After returning to the United States in 1946, I entered Princeton University and, shortly thereafter, attended a lecture given by J. Robert Oppenheimer on the dawn of the nuclear age and its impact on the future of all mankind—my memories of Japan resurfaced, and were further reinforced. Upon graduation, my first employment was with a major capital equipment manufacturer.  My duties involved greeting Japanese visitors who came to America to tour our manufacturing facilities. My memories of Japan became a frequent topic of conversation. This intermittent association with Japan over the years prompted me to join the Japan Society in New York City. Ultimately, I undertook the study of Japanese at the Princeton Community Japanese Language School, where I am still studying now.

I began to realize that time actually does fly—a fact of which I should have been well aware, having been one of the original “frequent flyers.” The year 1995 marked the 50th anniversary of my visit to Japan in 1945. I decided to return, and awaken the dormant memories of a time past.

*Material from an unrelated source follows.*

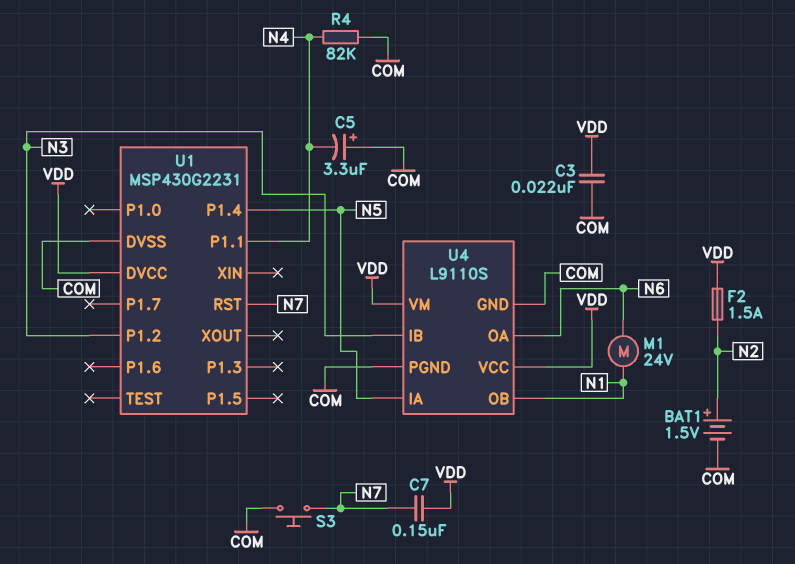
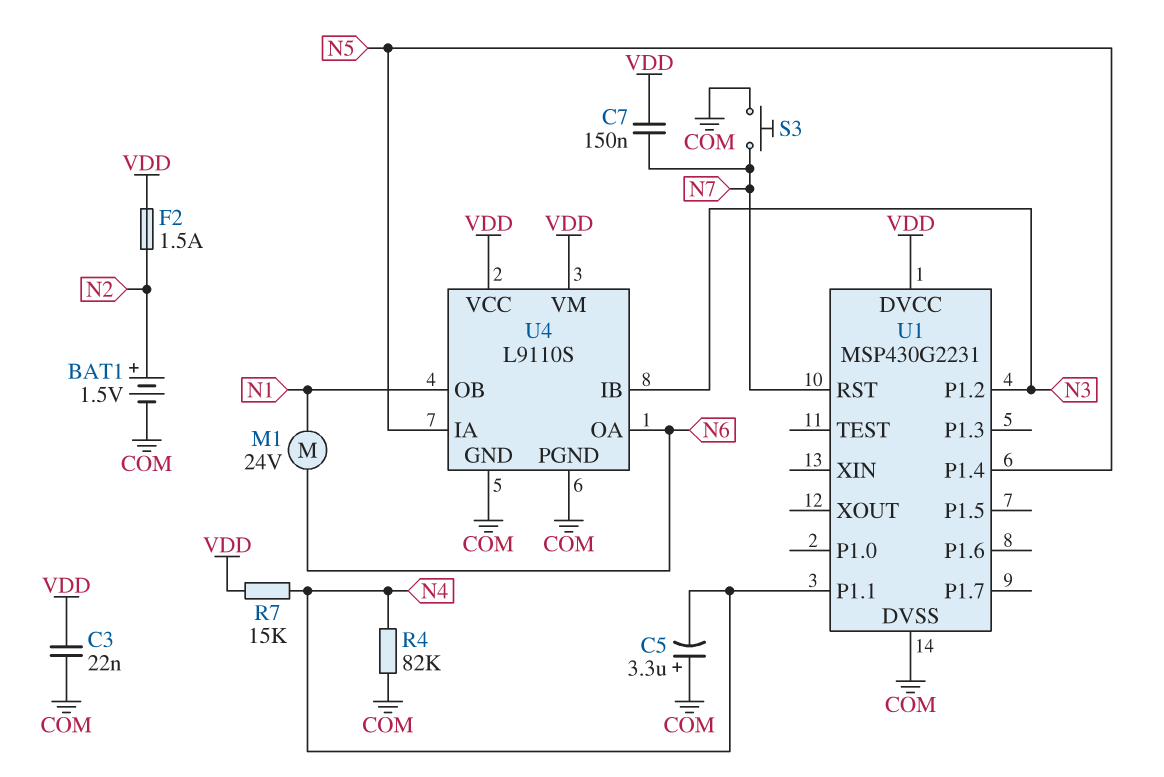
R7: none -> 15k (N4, VDD)

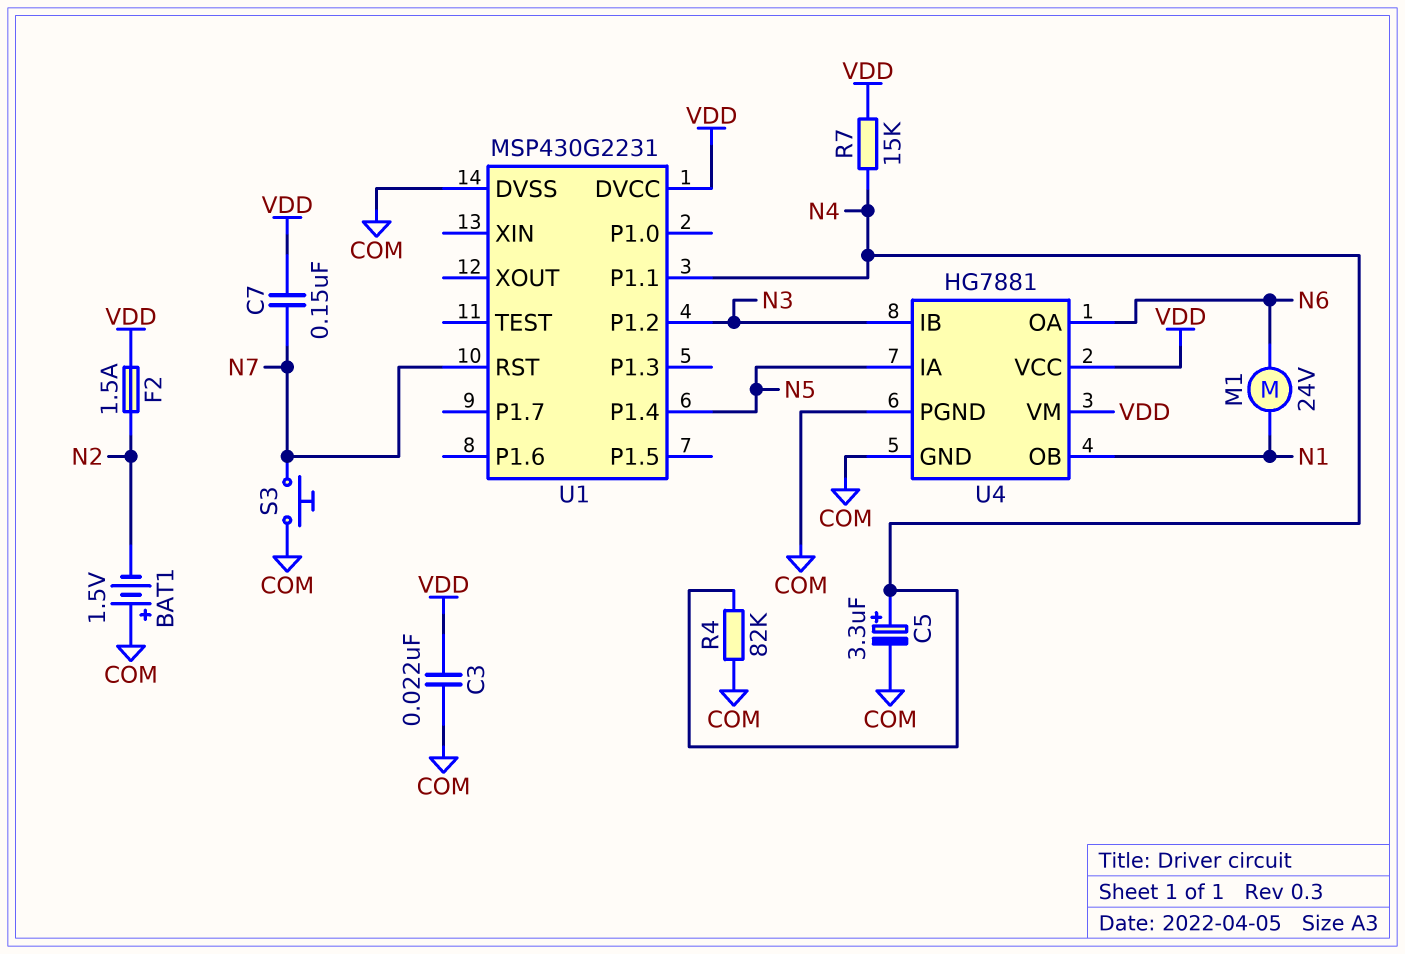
BAT1: 1.5V (plus N2, minus COM) -> 1.5V (plus COM, minus N2)
C5: 3.3uF (plus COM, minus N4) -> 3.3uF (plus N4, minus COM)
U4: L9110S -> HG7881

My trip planning, with help from my sister and the Smith College alumnae directory, included a telephone conversation with Toda-san’s daughter, Martha, now married and living in the western state of Washington. She told me that her father had died in 1975; I would be unable to meet with him when I reached Japan. A bitter disappointment.

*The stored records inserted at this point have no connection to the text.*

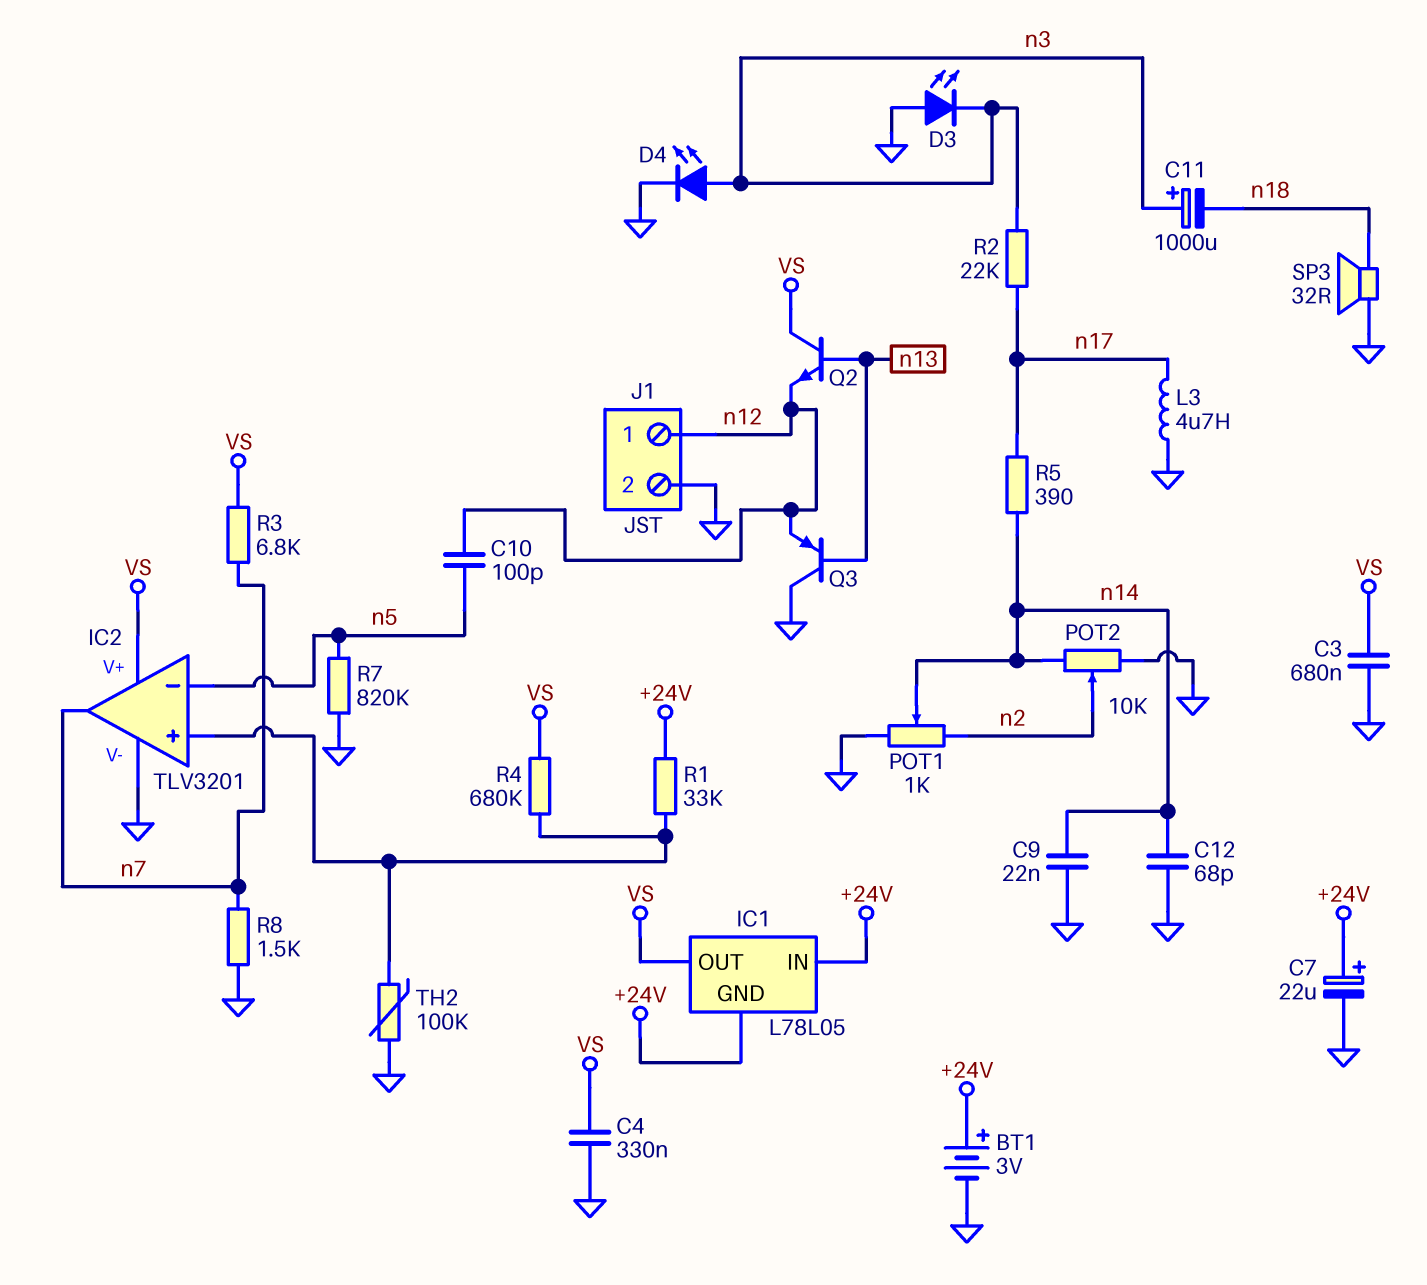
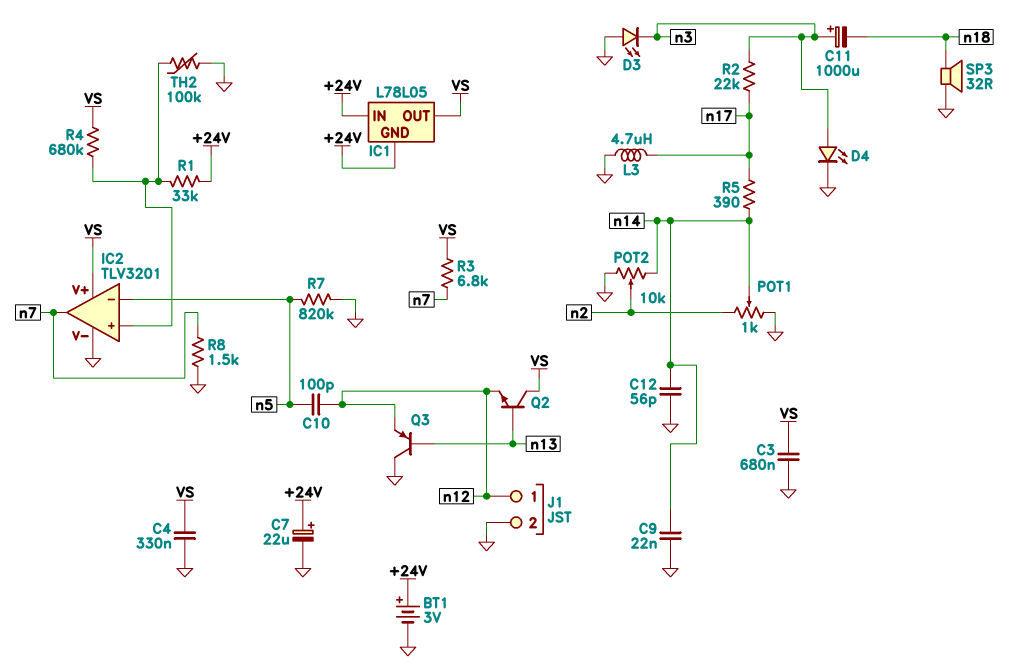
C12: 68pF (GND, n14) -> 56pF (GND, n14)

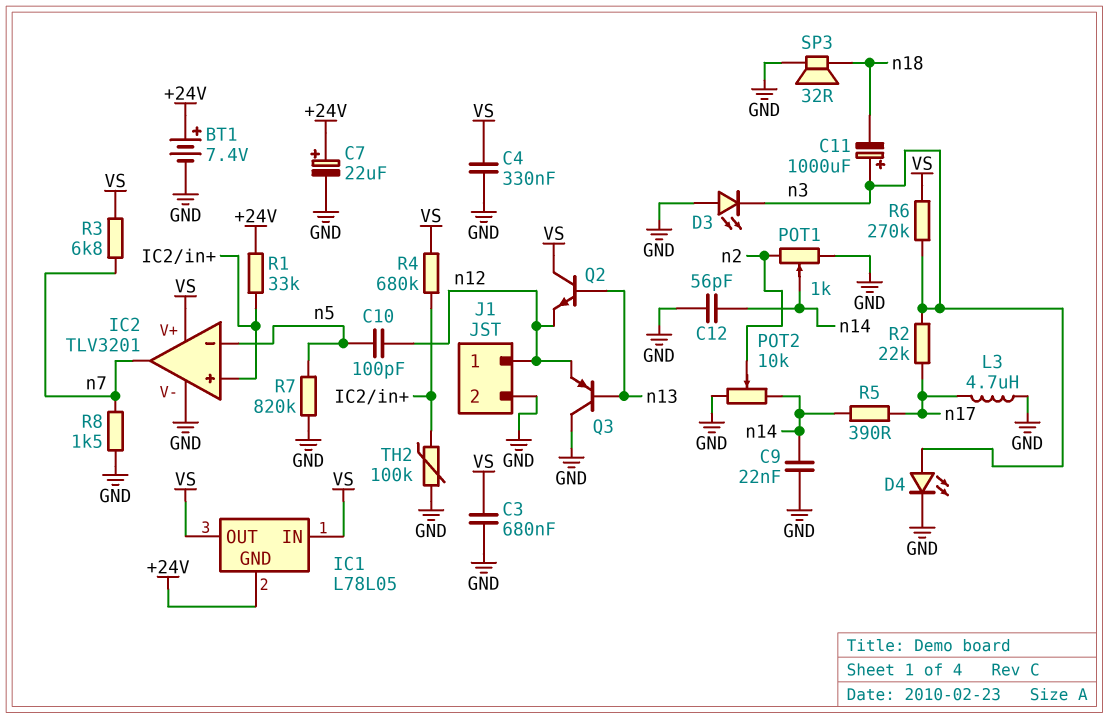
BT1: 3V (plus +24V, minus GND) -> 7.4V (plus +24V, minus GND)
IC1 pin IN: +24V -> VS
R6: none -> 270k (VS, n3)

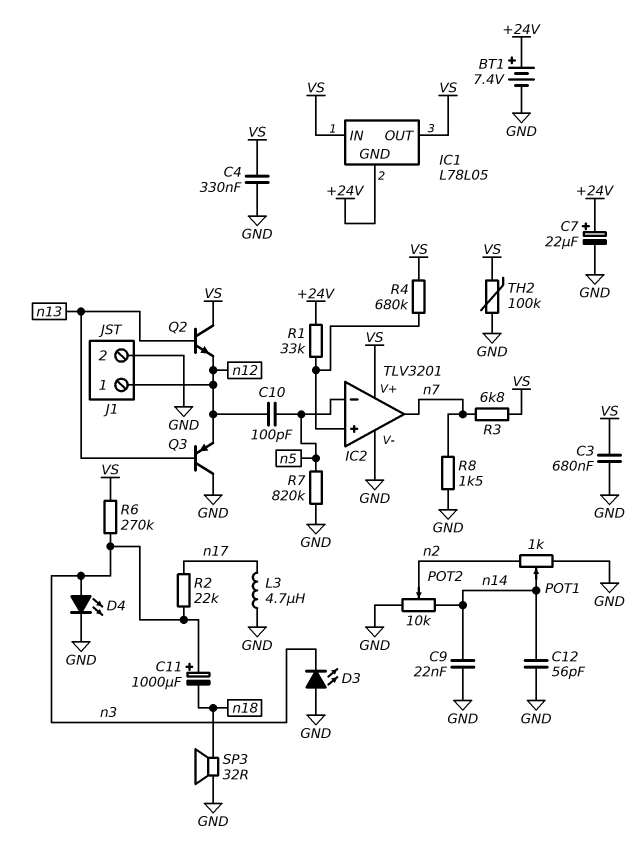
R5: 390 (n14, n17) -> none
TH2: 100k (GND, IC2/in+) -> 100k (GND, VS)

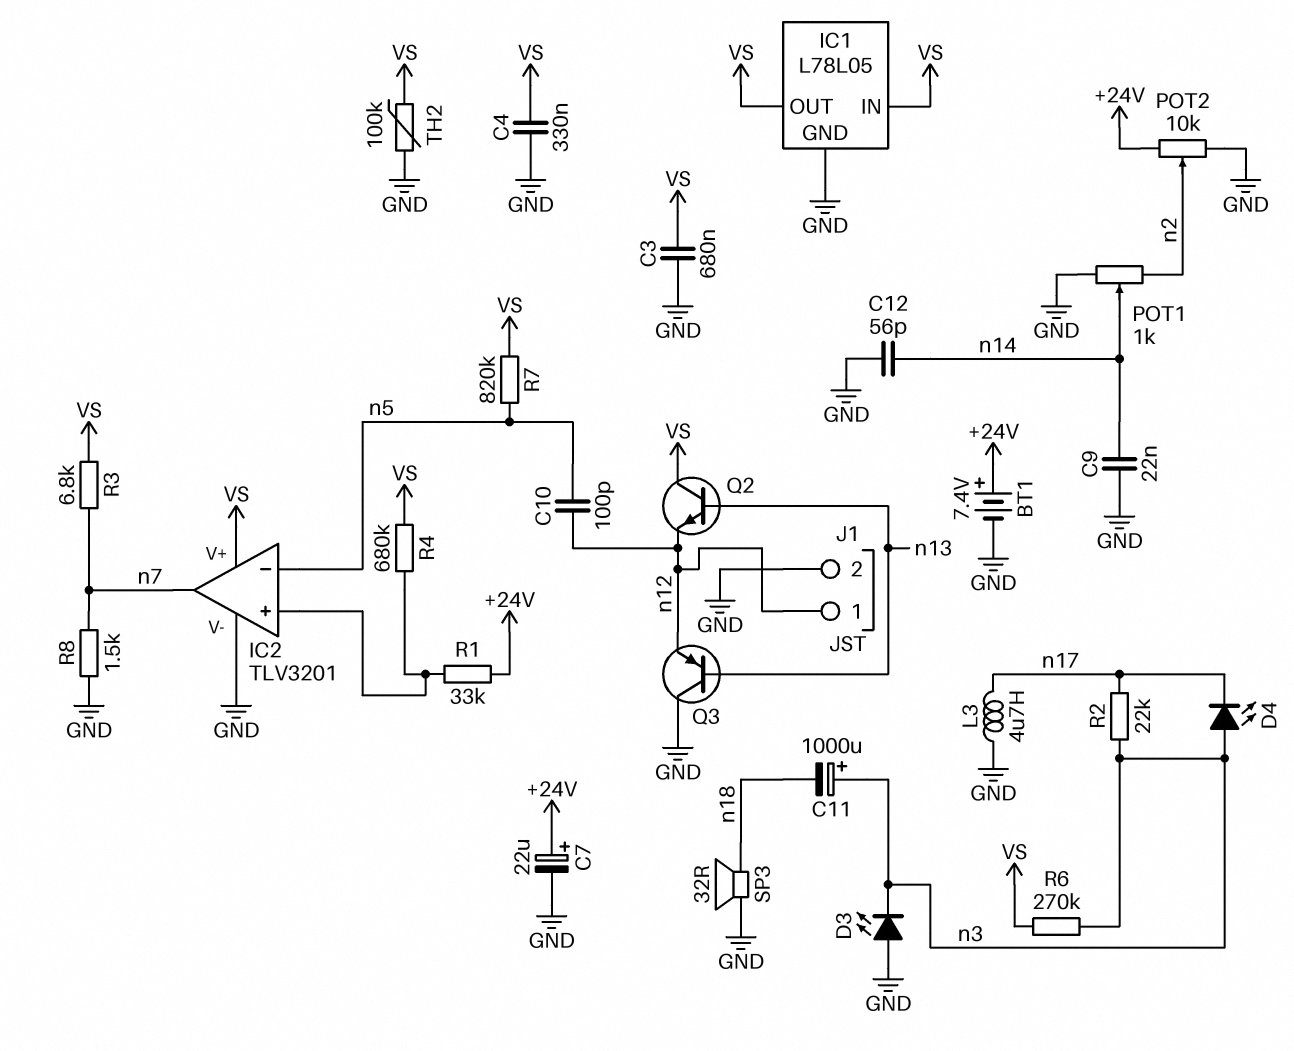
D4: LED (A n3, K GND) -> LED (A n3, K n17)
IC1 pin GND: +24V -> GND
POT2: 10k (GND, n14, wiper n2) -> 10k (+24V, GND, wiper n2)
R7: 820k (GND, n5) -> 820k (VS, n5)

Last year, in July 1995, I returned to the beautiful country that had left such an indelible impression on me so many years before. My itinerary included Tokyo, Kamakura, and Hakone, where I greeted another old friend, Fuji-san. Then on to Kyoto, Osaka and Hiroshima. In Hiroshima, I spent several hours in the Peace Park at the foot of the Dome remembering, feeling, and yes, praying. At the Children’s Monument, I placed a group of folded paper cranes an American friend had asked me to deliver.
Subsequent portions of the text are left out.